Fotoğraf makineleri,  fırçadan ve ya kalemden kat be kat daha fazla gerçekliği yansıtır. Bir ressamın çizim yeteneğine ve ya bir yazarın betimleme yeteneğine kalmış bir gerçeklik hiçbir zaman fotoğrafın yansıttığı gerçeklik gibi olamayacaktır. Diğer yönden, fotoğrafın bize gösterdiği gerçeklik fotoğraf karesinde sınırlı kalmış bir gerçekliktir.  Fotoğrafçının gözüyle vizörden bakıp gördüğünü biz de fotoğrafı elimize aldığımızda görüyoruz.  Fakat bu gerçekliğin vizor çerçevesi kadar bir parçasıdır. Resmin ise bize gösterdiği, ressamın hayal dünyasının veya çizim yeteneğinin ürünüdür.
     
           Fotoğraf çekmek için bir kişinin yeteneğine elzem ihtiyaç duyulmaması ve her şeyin neredeyse otomatik yapılıyor olması da diğer görüntü araçları arasındaki önemli bir farktır. Aynı zamanda, teknolojinin gelişimi fotoğraf karesinin daha ayrıntılı olmasını sağlıyor, ayrıntı arttıkça gerçekliğin aktarılabilen payı da paralel olarak elbette artıyor.

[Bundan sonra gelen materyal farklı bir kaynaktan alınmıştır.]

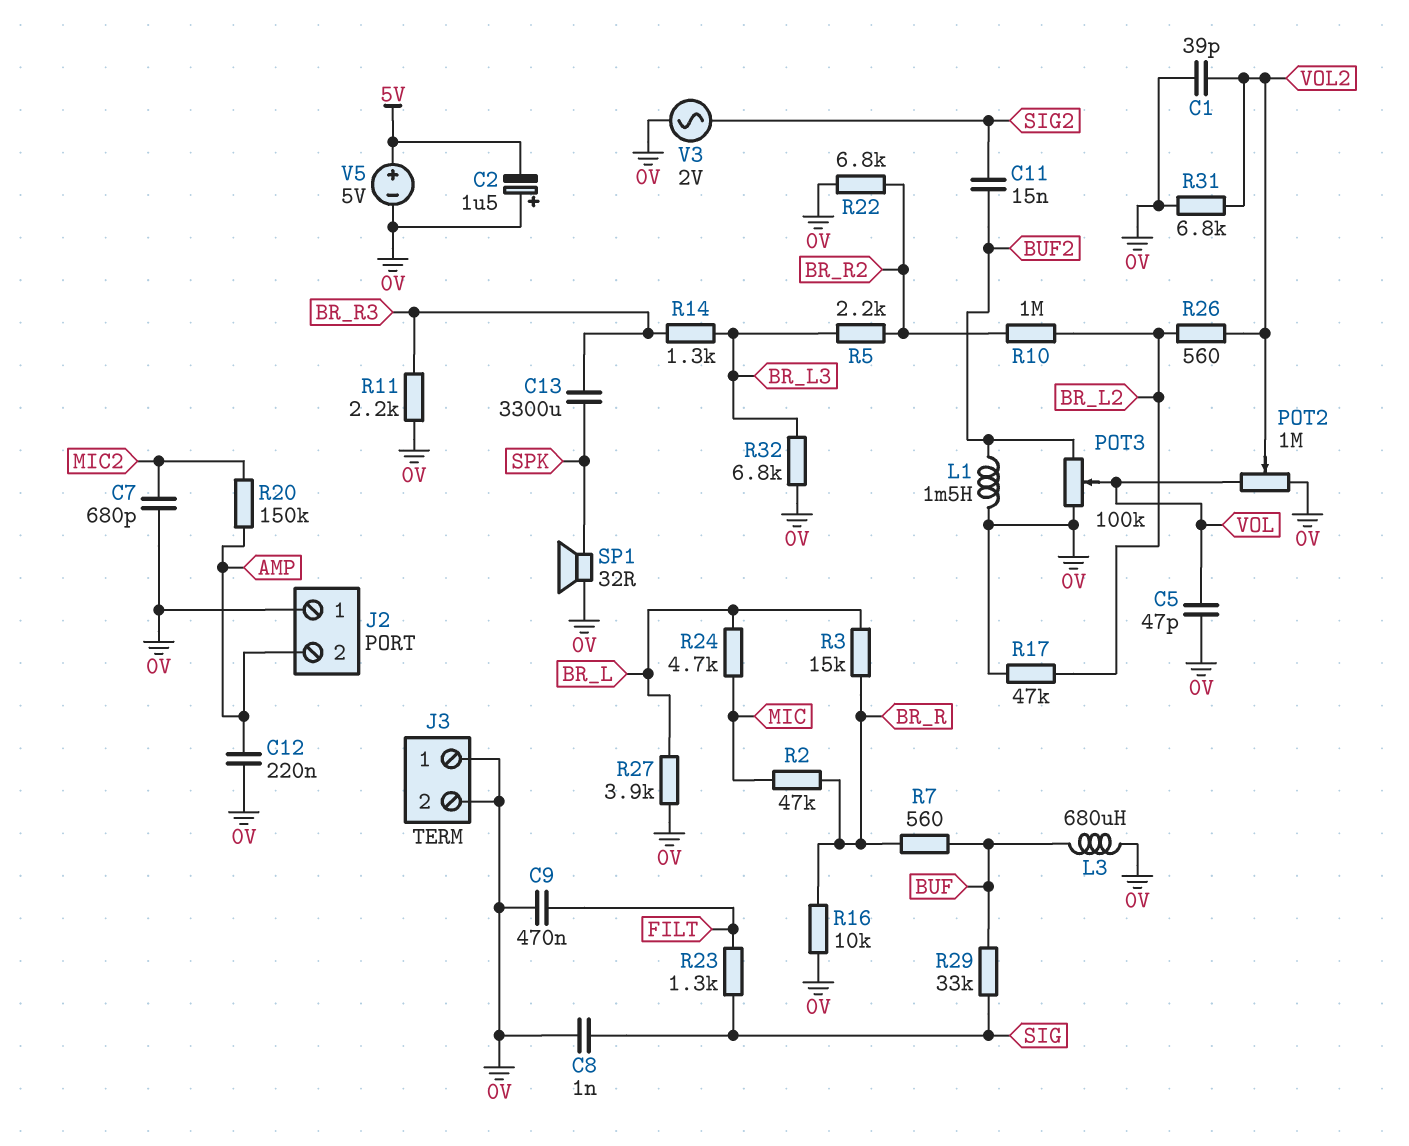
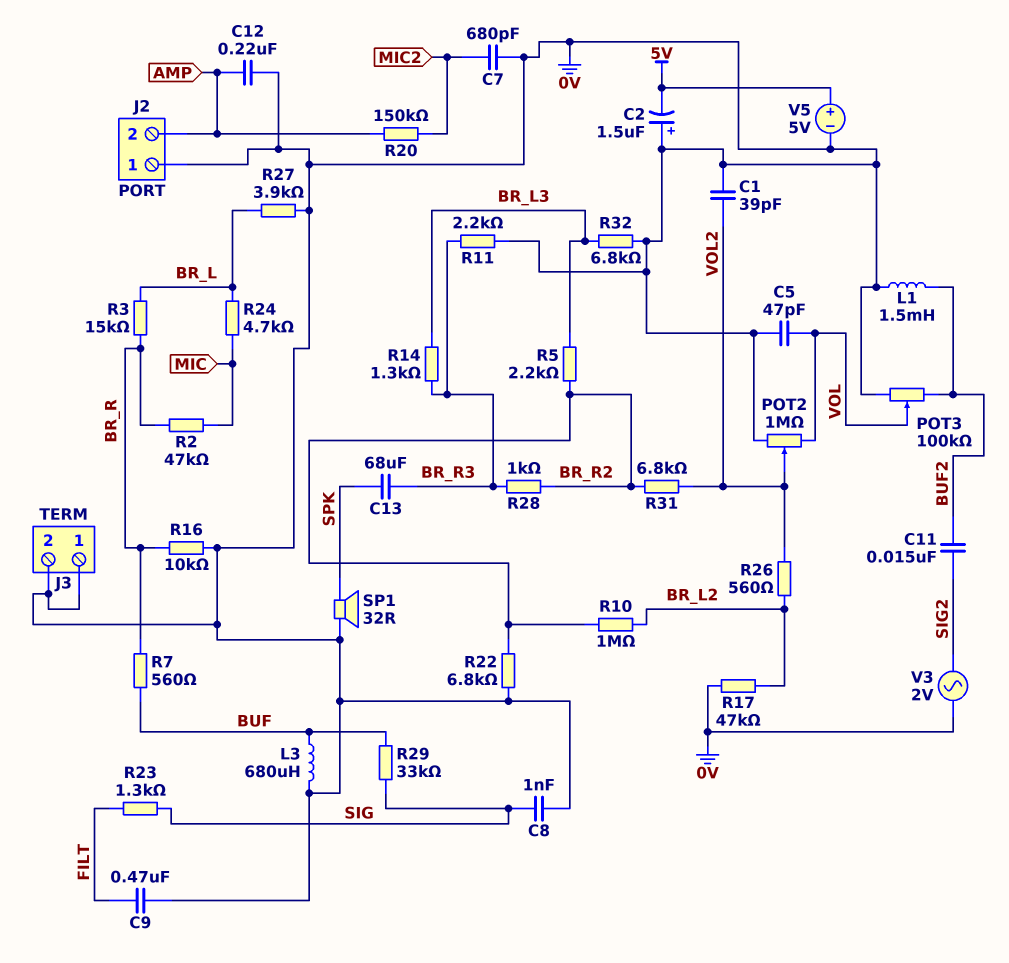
C13: 3300uF (BR_R3, SPK) -> 68uF (BR_R3, SPK)
R28: none -> 1k (BR_R2, BR_R3)
R31: 6.8k (0V, VOL2) -> 6.8k (BR_R2, VOL2)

          Son olarak, fotoğrafın ulaşılabilir kıldığının gerçekliğin kayda değer bir parçası olması, fotoğrafın her zaman bir kanıt gibi kullanılmasını engellemektedir. Özellikle gizlenmeye çalışılan olayların manipüle edilmiş fotoğraflar yardımıyla daha da gizlenebildiğini ve toplumsal algının dönüştürülebildiğini unutmamamız gerekir.